Certes j’ai relevé quelques citations, mais elles ne sont que des constats de plaies purulentes existantes et futur*, plus que, des éclairages opportuns sur des portes de sortie vers un « à venir »** retrouvé. Finalement ce livre est dispensable.

* Futur : il est calculé et relève de big data, il est certain et seul le désastre (perte des astres, du sens) le détruit
** Avenir : Toujours en création, il est inattendu, même si incertain ou improbable, il survient et nous fait participer à la création.( il est fait de catastrophe, fin d’histoire et commencement de nouvelle – l’apocalypse est un avenir par un futur)

La question qui m’obsède est « comment retrouver une sorofraternité » qui ne soit ni Bisounours, ni néolibéralement « bienveillante » ? Bientôt je lirais le dernier essai d’Emmanuel Todd, qui possède encore une certaine dose d’humour. Mais je me sens plus proche actuellement, d’une personne comme Barbara Stiegler.

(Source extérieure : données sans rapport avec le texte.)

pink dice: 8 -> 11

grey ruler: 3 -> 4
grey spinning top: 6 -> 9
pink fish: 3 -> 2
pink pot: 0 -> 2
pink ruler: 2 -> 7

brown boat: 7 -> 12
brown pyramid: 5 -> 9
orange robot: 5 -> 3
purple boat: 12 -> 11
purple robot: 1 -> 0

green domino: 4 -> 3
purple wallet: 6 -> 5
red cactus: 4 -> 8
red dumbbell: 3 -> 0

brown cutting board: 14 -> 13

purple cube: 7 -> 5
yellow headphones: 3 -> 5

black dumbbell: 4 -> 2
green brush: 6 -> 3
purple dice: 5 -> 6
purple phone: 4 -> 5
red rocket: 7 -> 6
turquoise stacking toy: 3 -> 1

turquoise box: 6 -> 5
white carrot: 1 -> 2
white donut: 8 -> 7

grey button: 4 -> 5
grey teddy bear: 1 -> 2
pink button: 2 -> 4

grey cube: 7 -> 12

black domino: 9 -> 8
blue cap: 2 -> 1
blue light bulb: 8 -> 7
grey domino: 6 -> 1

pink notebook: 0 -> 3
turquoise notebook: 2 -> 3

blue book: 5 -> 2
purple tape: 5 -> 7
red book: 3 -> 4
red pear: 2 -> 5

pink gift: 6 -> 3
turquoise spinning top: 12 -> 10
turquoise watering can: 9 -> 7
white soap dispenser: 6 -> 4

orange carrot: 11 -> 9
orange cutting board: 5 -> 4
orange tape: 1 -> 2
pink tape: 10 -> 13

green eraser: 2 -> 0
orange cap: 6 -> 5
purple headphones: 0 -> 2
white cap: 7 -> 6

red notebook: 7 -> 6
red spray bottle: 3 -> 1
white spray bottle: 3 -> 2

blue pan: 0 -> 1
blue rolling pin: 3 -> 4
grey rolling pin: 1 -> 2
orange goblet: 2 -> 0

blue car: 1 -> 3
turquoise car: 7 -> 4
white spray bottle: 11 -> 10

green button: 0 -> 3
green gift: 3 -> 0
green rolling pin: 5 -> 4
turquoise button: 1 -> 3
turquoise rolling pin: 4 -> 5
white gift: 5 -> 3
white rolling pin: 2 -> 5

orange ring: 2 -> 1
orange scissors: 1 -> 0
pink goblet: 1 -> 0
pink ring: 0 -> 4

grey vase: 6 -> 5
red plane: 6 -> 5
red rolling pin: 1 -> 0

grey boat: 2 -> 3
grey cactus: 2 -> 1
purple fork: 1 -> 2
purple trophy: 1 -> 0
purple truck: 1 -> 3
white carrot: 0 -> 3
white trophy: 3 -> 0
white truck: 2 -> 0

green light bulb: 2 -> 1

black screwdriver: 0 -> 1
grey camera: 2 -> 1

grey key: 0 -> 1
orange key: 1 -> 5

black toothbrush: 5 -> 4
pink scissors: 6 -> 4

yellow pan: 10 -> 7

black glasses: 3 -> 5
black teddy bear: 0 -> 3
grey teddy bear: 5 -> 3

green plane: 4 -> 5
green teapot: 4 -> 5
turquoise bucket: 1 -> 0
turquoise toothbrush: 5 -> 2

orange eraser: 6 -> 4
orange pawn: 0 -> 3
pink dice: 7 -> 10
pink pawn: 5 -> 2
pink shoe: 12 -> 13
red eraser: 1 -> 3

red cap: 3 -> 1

Quelques citations – je vous laisse libre

En regardant les Gilets jaunes à la télévision, la nouvelle bourgeoisie, la bourgeoisie « cool » des grandes villes, semblait découvrir la dernière tribu d’Amazonie. Le surgissement des classes populaires dans le débat public a fait imploser toutes les représentations sociales, géographiques et politiques imposées par le monde « d’en haut ».

La panique qui gagne le monde d’en haut est liée remise en cause de la posture morale sur laquelle il avait assis sa domination. L’émergence d’une contestation populaire et périphérique déstabilise en effet moralement une bourgeoisie « cool » et bienveillante qui fondait son hégémonie culturelle et politique sur l’invisibilité des classes populaires. Prenant peur, une partie des élites renvoie les classes populaires au fascisme mais il est trop tard. Les classes populaires occidentales sont en train de gagner sur l’essentiel : la bataille des représentations culturelles. Exclues, ostracisées, précarisées, sans pouvoir économique ni politique, elles semblaient sorties de l’Histoire.

On peut aussi évoquer sans risque l’importance du nombre de pauvres et inversement s’indigner de l’enrichissement du 1% (voire du 0,1 %) des plus riches d’entre nous. Si elles pointent certaines dérives du modèle, ces représentations ne remettent pas en question l’essentiel : la permanence d’une classe moyenne majoritaire. Elles valident donc en creux le modèle économique existant. La classe moyenne ne serait ainsi qu’une classe en mutation, en voie de s’adapter aux nouvelles normes économiques et sociétales d’une société mondialisée. Les politiques et experts préfèrent d’ailleurs toujours utiliser les termes « mutation » ou « transition >> plutôt que ceux, trop clivants, de « rupture » ou de « fracture Cette novlangue ? « transitionnelle » ou « mutationnelle » permet opportunément de mettre sous le tapis l’idée même d’intérêts de classe divergents.

Ce n’est donc pas un hasard si le romantisme révolutionnaire de la bourgeoisie n’atteint plus les classes populaires. Il faut dire qu’elles ont intégré depuis longtemps l’idée que « la révolution n’est pas un dîner de gala, c’est un acte de violence  » dont elles sont le plus souvent victimes et qui, in-fine, répond d’abord et avant tout aux aspirations de la bourgeoisie et de la classe dominante. Il n’est donc pas si étonnant que le programme du candidat Macron ait été si peu entendu par le monde d’en bas et au contraire plébiscité par les classes supérieures. A l’instar de leurs glorieux ancêtres, les nouveaux bourgeois continuent à lever le poing, à vouloir entraîner le peuple vers la lumière et le progrès, mais ces révolutionnaires de salon prêchent aujourd’hui dans le désert.